Güven veren adalete göre, başta tutuklama tedbiri olmak üzere temel hak ve özgürlüklerin sınırlandırılmasında yüksek hassasiyetin gösterilmesi gerektiğini kaydeden Ergin, adaletin varlığının görünür ve algılanır olması gerektiğini, adaletin bürokrasiye değil, bürokrasiye değil hukuk devletine açılan içtihatların inşa edilmesi ve insan hakları hukukunun artık insanlığın kozmik vicdanı haline gelmiş olduğunu fark etmek olduğunu ifade etti.

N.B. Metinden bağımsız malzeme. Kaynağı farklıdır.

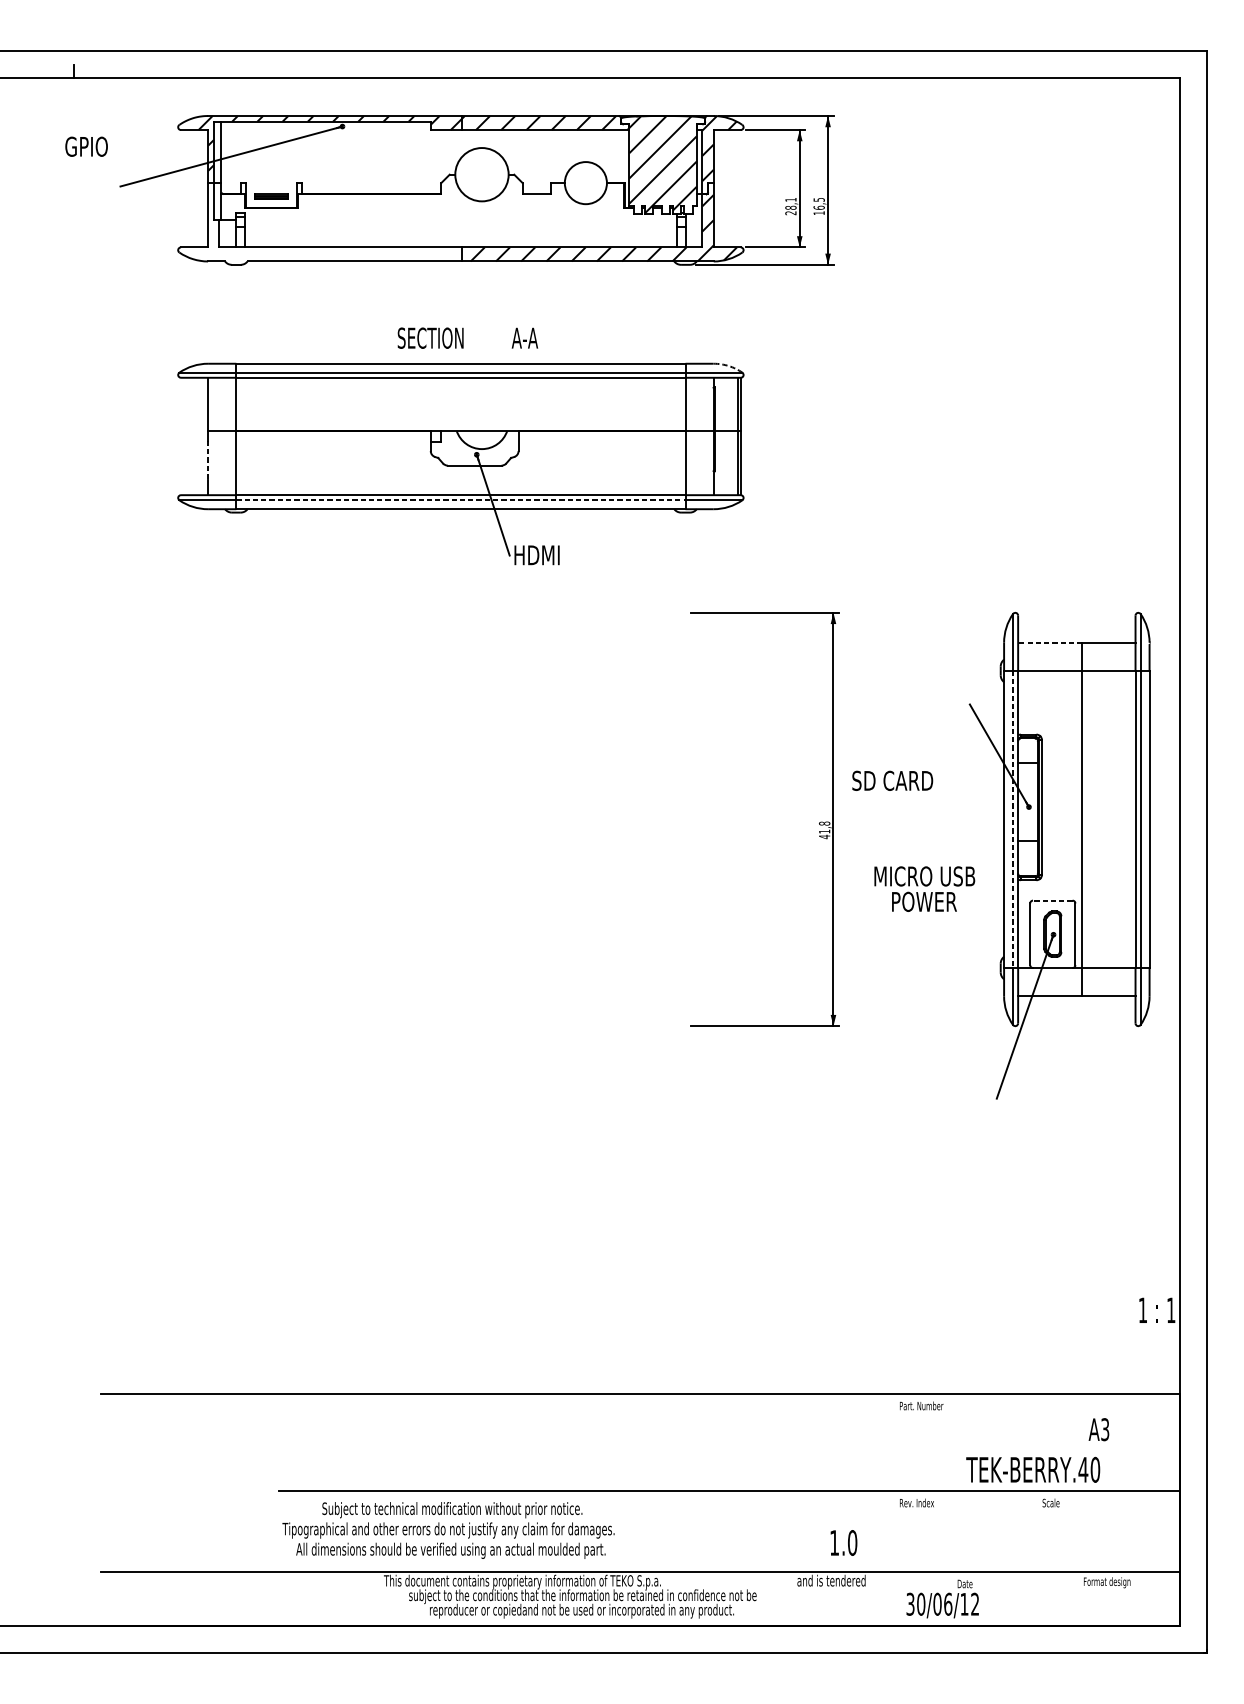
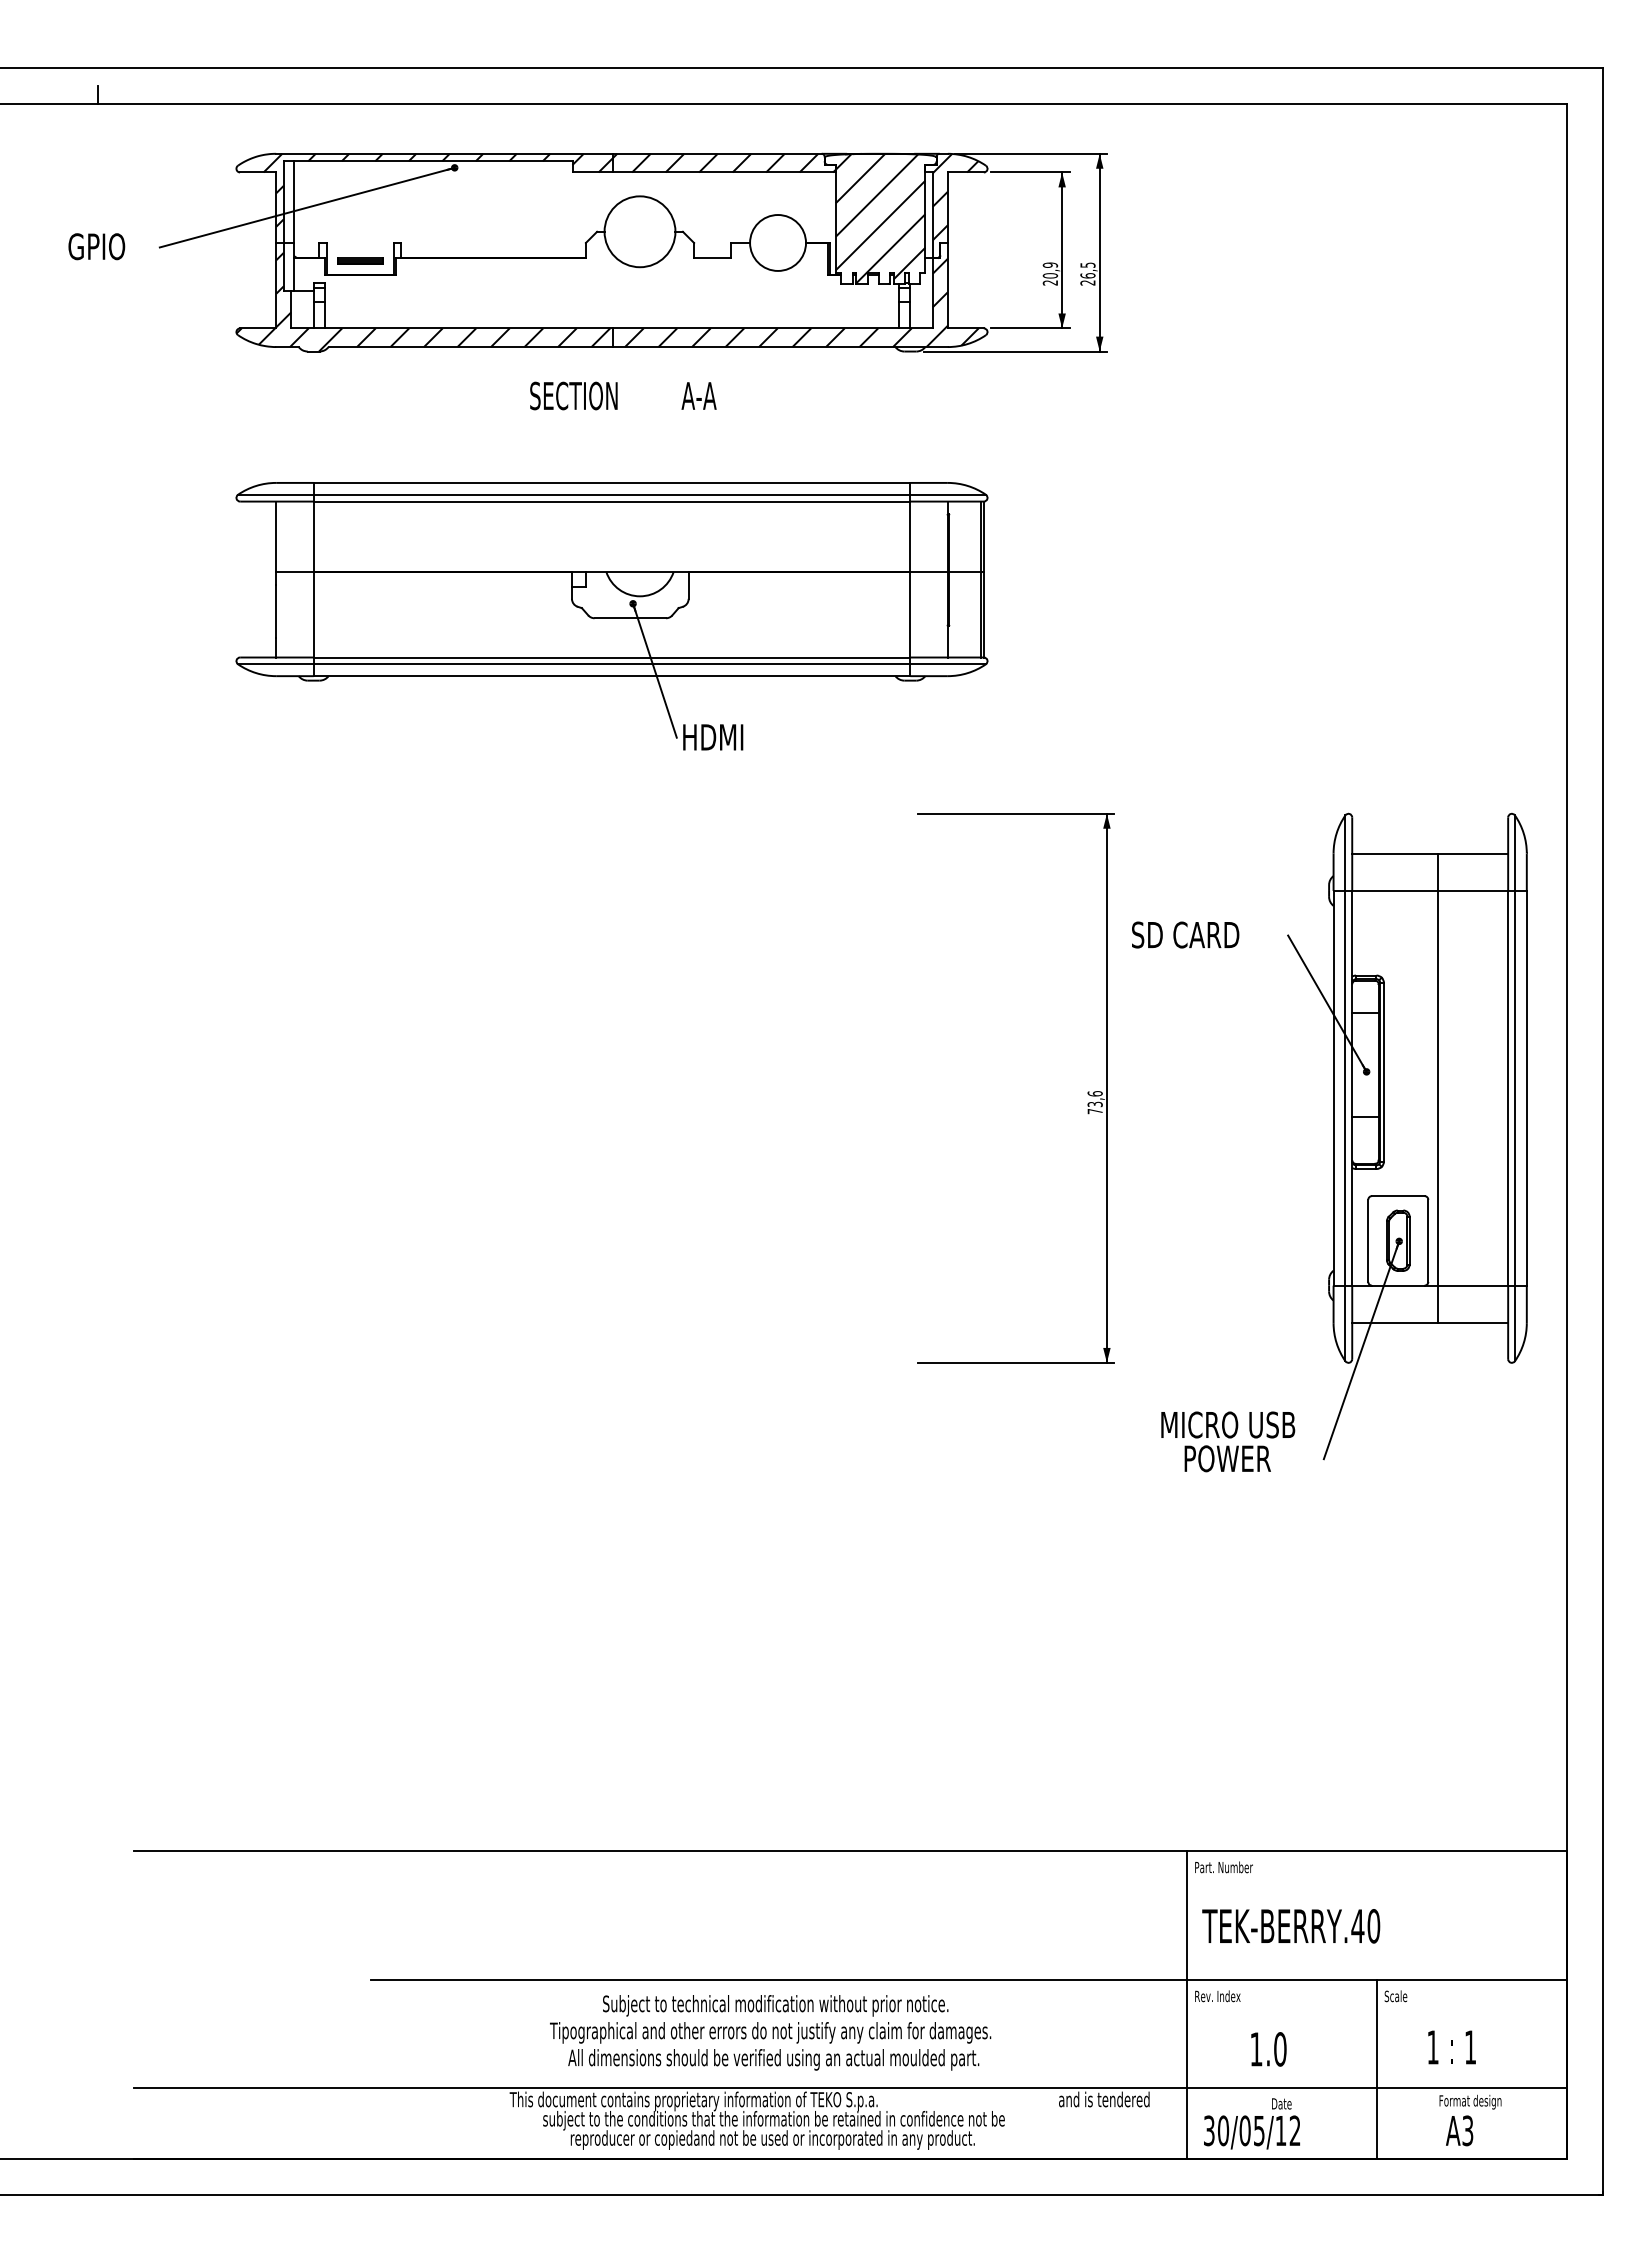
text: (86, 146) -> (96, 246), moved
text: (791, 203) -> (1050, 270), 28,1 -> 20,9
text: (818, 212) -> (1087, 282), 16,5 -> 26,5
hatch: (318, 227) -> (423, 301), added
text: (468, 337) -> (623, 395), moved
arc: (728, 365) -> (967, 485), dashed -> solid
line: (208, 460) -> (276, 611), dashed -> solid
line: (461, 500) -> (612, 664), dashed -> solid
line: (1049, 642) -> (1394, 853), dashed -> solid
text: (892, 780) -> (1185, 934), moved
line: (1013, 819) -> (1345, 1088), dashed -> solid
text: (824, 830) -> (1094, 1102), 41,8 -> 73,6
text: (925, 888) -> (1228, 1441), moved
line: (1052, 900) -> (1397, 1196), dashed -> solid
text: (1156, 1310) -> (1451, 2047), moved
text: (1098, 1429) -> (1459, 2130), moved
text: (1033, 1470) -> (1291, 1926), moved
line: (894, 1509) -> (1187, 2005), added
text: (448, 1530) -> (770, 2032), moved
text: (843, 1543) -> (1268, 2049), moved
line: (1036, 1558) -> (1376, 2069), added
text: (947, 1604) -> (1258, 2130), 30/06/12 -> 30/05/12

Türkiye'de 30 yılı aşkın bir süredir terör belasıyla uğraşıldığını, Türkiye'nin mafya olarak isimlendirilen suç örgütlerinden çok çektiğini söyleyen Ergin, bu örgütlerin topluma ve devlete yönelik tehditlerinin devam ettiğini belirtti. Demokrasiye ve parlamentoya karşı 8-10 yılda bir yaşanan darbe ve muhtıra girişimlerinin malum olduğunu ifade eden Ergin, "Bu suçların toplum hayatında ve devlet işleyişinde oluşturduğu tahribatın boyutunu anlatmaya gerek yok" dedi.
Özel yetkili mahkemelere bir isim konulmadığını ancak kamuoyunda bu şeklide dillendirildiğini kaydeden Ergin, bunların birer ihtisas mahkemesi olduğunu, yargı sisteminde çocuk mahkemesi, aile mahkemesi, iş mahkemesi gibi çok sayıda ihtisas mahkemelerinin bulunduğunu söyledi. Ergin, özel yetkili mahkemelere karşı çıkmak yerine bu mahkemelerin yargılama usullerini ve yetkilerini gözden geçirmenin daha sağlıklı olacağı kanısı taşıdığını kaydetti. Demokrasinin güçlenmesinde, hukukun üstünlüğünün tesisinde ve insan haklarının tam bir güvenceye kavuşturulmasında sadece mevzuattaki değişikliklerin yeterli olmadığını ifade eden Ergin, "Hedefimiz bellidir, toplumun huzur ve güvenliğinden ödün vermeden Türkiye'nin ileri demokrasinin tam merkezinde yer almasını sağlamaktır. Tüm yolların demokrasiye çıkması ve hukukun üstünlüğüne güven veren bir adalete bağlanmasıdır" diye konuştu.